The gradual changes in cohort composition that occur as a result of selective mortality processes are of interest to all aging research. We present the first illustration of changes in the distribution of specific cohort characteristics that arise purely as a result of selective mortality. We use data on health, wealth, education, and other covariates from two cohorts (the AHEAD cohort, born 1900-23 and the HRS cohort, born 1931-41) included in the Health and Retirement Survey, a nationally representative panel study of older Americans spanning nearly two decades (N=14,466). We calculate sample statistics for the surviving cohort at each wave. Repeatedly using only baseline information for these calculations so that there are no changes at the individual level (what changes is the set of surviving respondents at each specific wave), we obtain a demonstration of the impact of mortality selection on the cohort characteristics.

We find substantial changes in the distribution of all examined characteristics across the nine survey waves. For instance, the median wealth increases from about $90,000 to $130,000 and the number of chronic conditions declines from 1.5 to 1 in the AHEAD cohort. The mortality selection process changes the composition of older cohorts considerably, such that researchers focusing on the oldest old need to be aware of the highly select groups they are observing, and interpret their conclusions accordingly.

Link: http://dx.doi.org/10.1007/s11113-013-9273-x

TRAP-1 Knockout Improves Health and Extends Life in Mice

Cancer researchers here stumble upon a way to alter mitochondrial function to improve health and extend life in mice.

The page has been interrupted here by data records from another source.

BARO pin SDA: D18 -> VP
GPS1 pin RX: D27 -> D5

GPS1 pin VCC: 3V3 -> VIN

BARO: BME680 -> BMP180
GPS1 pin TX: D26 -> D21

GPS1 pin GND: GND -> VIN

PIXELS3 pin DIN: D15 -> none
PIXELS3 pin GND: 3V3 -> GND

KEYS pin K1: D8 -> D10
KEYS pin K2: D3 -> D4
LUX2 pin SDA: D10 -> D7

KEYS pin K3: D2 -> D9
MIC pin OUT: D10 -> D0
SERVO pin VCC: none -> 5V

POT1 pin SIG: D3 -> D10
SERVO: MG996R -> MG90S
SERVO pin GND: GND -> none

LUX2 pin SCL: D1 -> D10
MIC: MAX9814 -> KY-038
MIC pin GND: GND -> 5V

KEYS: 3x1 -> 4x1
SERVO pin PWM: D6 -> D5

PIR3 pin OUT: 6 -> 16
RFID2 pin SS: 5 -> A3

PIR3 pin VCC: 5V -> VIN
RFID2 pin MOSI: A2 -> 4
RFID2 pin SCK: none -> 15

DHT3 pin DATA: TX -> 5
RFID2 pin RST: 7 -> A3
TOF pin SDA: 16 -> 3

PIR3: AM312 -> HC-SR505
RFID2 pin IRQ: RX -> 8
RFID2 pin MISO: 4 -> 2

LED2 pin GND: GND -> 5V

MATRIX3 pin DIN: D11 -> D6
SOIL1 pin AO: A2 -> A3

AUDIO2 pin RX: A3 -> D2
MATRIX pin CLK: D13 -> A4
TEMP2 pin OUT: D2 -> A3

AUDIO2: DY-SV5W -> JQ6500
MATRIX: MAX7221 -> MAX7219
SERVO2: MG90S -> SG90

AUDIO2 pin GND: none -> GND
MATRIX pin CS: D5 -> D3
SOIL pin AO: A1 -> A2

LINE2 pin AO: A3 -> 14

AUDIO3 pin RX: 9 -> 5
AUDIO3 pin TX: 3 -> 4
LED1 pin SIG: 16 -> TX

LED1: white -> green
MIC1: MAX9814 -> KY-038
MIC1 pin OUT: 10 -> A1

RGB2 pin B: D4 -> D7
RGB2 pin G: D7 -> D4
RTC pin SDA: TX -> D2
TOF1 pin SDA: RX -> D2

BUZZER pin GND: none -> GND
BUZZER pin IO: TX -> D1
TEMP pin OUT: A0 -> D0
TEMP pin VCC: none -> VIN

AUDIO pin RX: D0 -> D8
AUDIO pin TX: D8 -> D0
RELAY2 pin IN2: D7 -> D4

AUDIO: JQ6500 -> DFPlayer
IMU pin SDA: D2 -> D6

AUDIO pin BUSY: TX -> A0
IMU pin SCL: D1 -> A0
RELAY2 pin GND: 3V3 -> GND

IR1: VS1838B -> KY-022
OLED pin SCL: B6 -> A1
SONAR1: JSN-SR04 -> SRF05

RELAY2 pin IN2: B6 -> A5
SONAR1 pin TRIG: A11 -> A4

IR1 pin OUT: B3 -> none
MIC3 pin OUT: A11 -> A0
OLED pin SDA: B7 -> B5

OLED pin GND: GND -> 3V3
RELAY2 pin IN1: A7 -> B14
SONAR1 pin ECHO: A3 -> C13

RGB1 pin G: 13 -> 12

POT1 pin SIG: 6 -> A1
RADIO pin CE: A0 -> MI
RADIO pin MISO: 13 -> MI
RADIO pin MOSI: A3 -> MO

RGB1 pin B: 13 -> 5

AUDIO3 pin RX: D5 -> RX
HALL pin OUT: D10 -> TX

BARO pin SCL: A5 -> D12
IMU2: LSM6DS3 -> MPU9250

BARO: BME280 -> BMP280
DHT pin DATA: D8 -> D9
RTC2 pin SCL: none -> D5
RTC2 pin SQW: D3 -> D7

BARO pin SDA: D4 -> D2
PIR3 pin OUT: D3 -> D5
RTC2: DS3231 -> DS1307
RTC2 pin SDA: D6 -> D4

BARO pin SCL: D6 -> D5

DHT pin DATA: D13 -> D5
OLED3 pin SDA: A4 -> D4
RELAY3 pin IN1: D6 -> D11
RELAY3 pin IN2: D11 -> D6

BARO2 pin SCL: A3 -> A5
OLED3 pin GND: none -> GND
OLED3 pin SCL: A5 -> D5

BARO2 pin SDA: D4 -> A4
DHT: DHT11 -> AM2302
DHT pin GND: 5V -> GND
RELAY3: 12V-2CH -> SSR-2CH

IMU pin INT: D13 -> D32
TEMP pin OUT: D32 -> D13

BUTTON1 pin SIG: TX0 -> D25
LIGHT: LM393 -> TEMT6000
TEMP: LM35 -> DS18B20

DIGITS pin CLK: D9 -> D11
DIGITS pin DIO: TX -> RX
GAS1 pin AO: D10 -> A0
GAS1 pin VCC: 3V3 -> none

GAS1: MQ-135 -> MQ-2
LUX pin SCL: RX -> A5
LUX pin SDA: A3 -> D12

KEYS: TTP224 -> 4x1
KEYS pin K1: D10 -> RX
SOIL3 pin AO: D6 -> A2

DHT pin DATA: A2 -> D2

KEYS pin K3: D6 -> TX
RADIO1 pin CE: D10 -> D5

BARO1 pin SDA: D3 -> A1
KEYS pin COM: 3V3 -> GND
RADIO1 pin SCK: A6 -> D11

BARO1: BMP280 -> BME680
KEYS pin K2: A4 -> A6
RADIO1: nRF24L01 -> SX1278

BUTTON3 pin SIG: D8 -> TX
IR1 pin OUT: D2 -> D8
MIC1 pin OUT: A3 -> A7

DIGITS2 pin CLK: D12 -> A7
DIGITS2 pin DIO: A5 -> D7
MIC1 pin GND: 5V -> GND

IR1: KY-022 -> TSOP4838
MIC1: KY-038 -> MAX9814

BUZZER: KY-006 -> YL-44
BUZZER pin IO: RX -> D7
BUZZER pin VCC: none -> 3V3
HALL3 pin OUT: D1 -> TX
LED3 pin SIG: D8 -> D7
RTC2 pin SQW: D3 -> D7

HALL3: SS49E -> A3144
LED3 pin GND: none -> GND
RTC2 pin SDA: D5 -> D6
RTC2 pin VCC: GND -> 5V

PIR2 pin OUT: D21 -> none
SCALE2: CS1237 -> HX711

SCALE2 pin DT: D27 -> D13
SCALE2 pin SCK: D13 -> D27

A range of the known ways to slow aging through genetic alteration work through similar mechanisms to those shown here, creating somewhat dysfunctional mitochondria that can still perform their necessary functions but which generate a raised level of damaging oxidative molecules in the process. This spurs cells to increase cellular housekeeping activities in response, which in turn leads to a net gain in cellular health and function. Over the lifespan of an organism these small differences in every cell add up.

The mice, which lack the TRAP-1 protein, demonstrated less age-related tissue degeneration, obesity, and spontaneous tumor formation when compared with normal mice. TRAP-1 is a member of the heat shock protein 90 (HSP90) family, which are "chaperone" proteins that guide the physical formation of other proteins and serve a regulatory function within mitochondria.

The researchers found that in their knockout mice, the loss of TRAP-1 causes mitochondrial proteins to misfold, which then triggers a compensatory response that causes cells to consume more oxygen and metabolize more sugar. This causes mitochondria in knockout mice to produce deregulated levels of ATP, the chemical used as an energy source to power all the everyday molecular reactions that allow a cell to function.

This increased mitochondrial activity actually creates a moderate boost in oxidative stress ("free radical damage") and the associated DNA damage. While DNA damage may seem counterproductive to longevity and good health, the low level of DNA damage actually reduces cell proliferation - slowing growth down to allow the cell's natural repair mechanisms to take effect. "Our findings strengthen the case for targeting HSP90 in tumor cells, but they also open up a fascinating array of questions that may have implications for metabolism and longevity. I predict that the TRAP-1 knockout mouse will be a valuable tool for answering these questions."